These notebooks are pretty good at prototyping solutions or writing short snippets of code. There are also many projects and additional tools that have been built to support the notebooks.

### Iterative and interactive workflow
One of the best features of the notebook is that you can run one line of code, get output, and then use this output to run the next line of code. For many scientists, it will be absolutely necessary to process their thinking one line at a time. Writing multiple lines of code in a row just doesn't make sense because there needs to be some analysis or decision on the output of the previous line before continuing.

This type of workflow is **iterative**, because we are constantly running code, looking at output, modifying it and then repeating this process. It is **interactive** because we are getting results immediately upon running the code.

### Google Colaboratory
One of the most popular supporters of Jupter Notebooks is Google. They have built a product called Google Colaboratory where you can make Juptyer Notebooks in the cloud all for free. This makes them easy to collaborate on with others. You can actually open up any Jupyter Notebook stored in a public GitHub repository on Google Colaboratory.

### Opening up a public GitHub Jupyter Notebook on Google Colaboratory
Navigate to the [Google Colaboratory][1] home page. You should see an orange pop-up window. Click on the **GitHub** tab and type in **dunerdata** in the top line and press enter. You should see a list of all the public notebooks for the DunderData organization. Open up one of the notebooks now.
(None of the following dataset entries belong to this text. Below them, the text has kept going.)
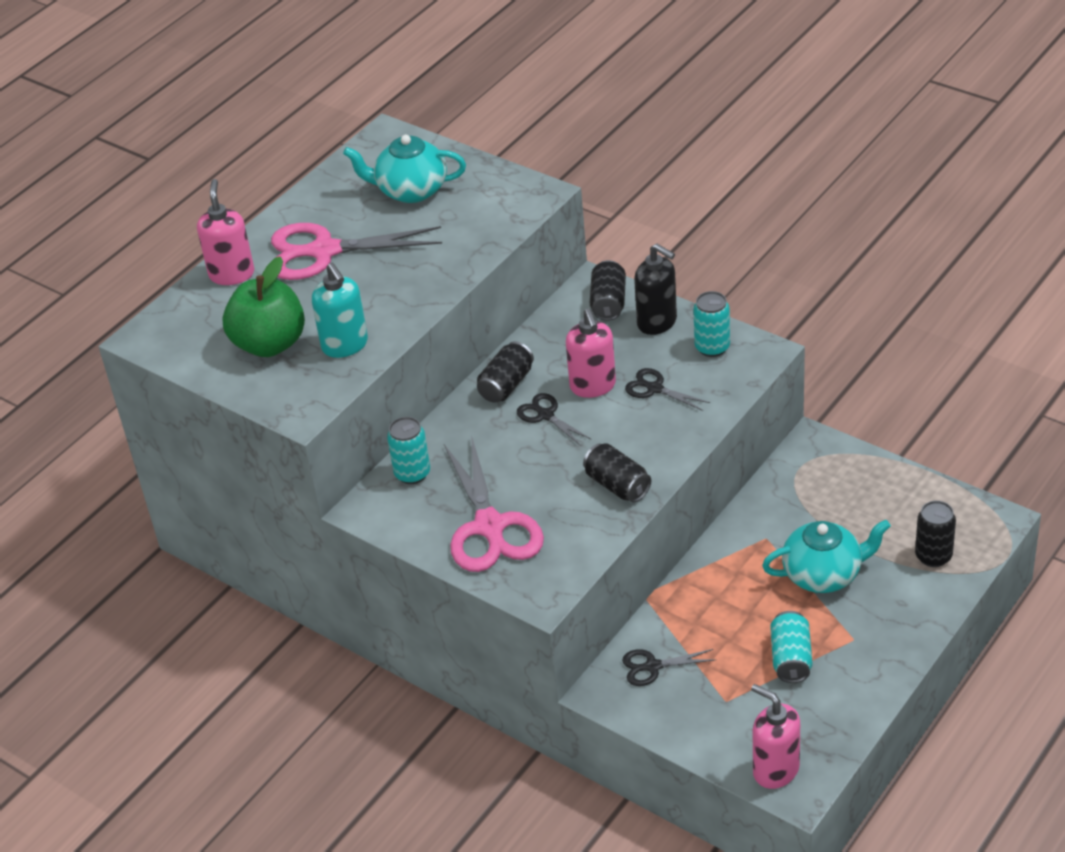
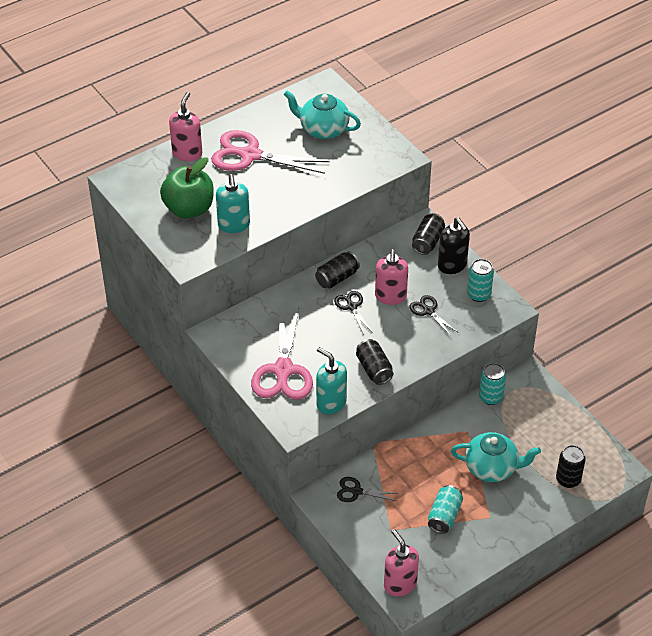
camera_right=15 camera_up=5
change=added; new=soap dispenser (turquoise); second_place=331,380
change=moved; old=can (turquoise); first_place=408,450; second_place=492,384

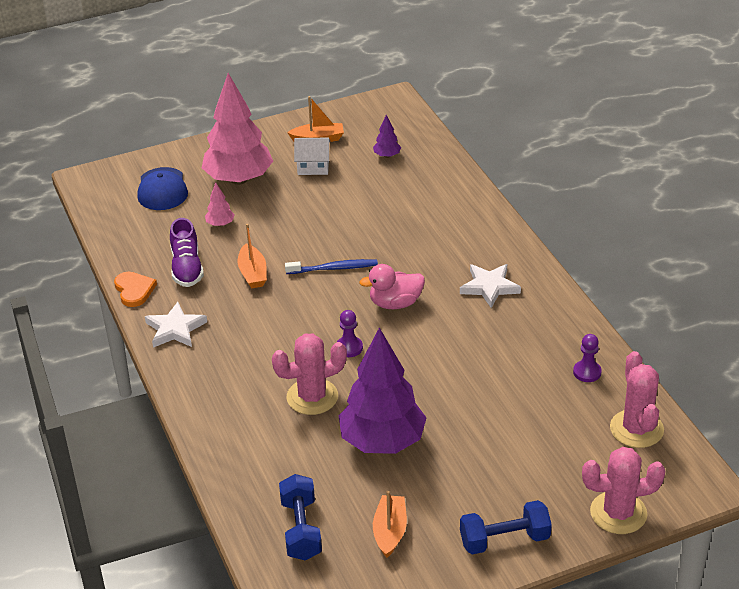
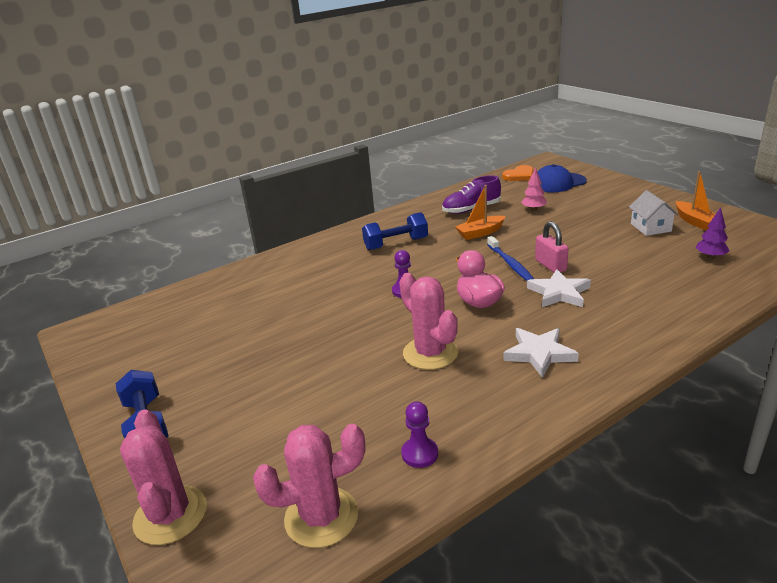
camera_right=80 camera_up=-10
change=moved; old=dumbbell (blue); first_place=300,517; second_place=395,231
change=moved; old=cactus (pink); first_place=309,374; second_place=428,321
change=moved; old=heart (orange); first_place=135,289; second_place=518,173
change=moved; old=star (white); first_place=176,325; second_place=559,288
change=added; new=padlock (pink); second_place=552,247
change=removed; old=tree (pink); first_place=237,129
change=removed; old=tree (purple); first_place=383,390
change=removed; old=boat (orange); first_place=390,524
### Using Jupyter as a light-weight Interactive Dashboard
There are a number of [interactive widgets][2] that you can embed into the Notebook to give a user control. There are also interactive visualization libraries such as [bokeh][3] and [plotly][4] that both provide powerful tools for dashboards.
 
## Where Jupyter Notebooks Fail
You might not like notebooks. Don't fear, you will not be alone. There is no mandatory requirement to use Jupyter Notebooks to do data science. Traditional software development, such as building an application, would not be a time where Jupyter Notebooks would be a good choice. Other programming environments, such as PyCharm or Visual Studio Code, provide much better tools to organize, test, write, refactor, debug and version control code.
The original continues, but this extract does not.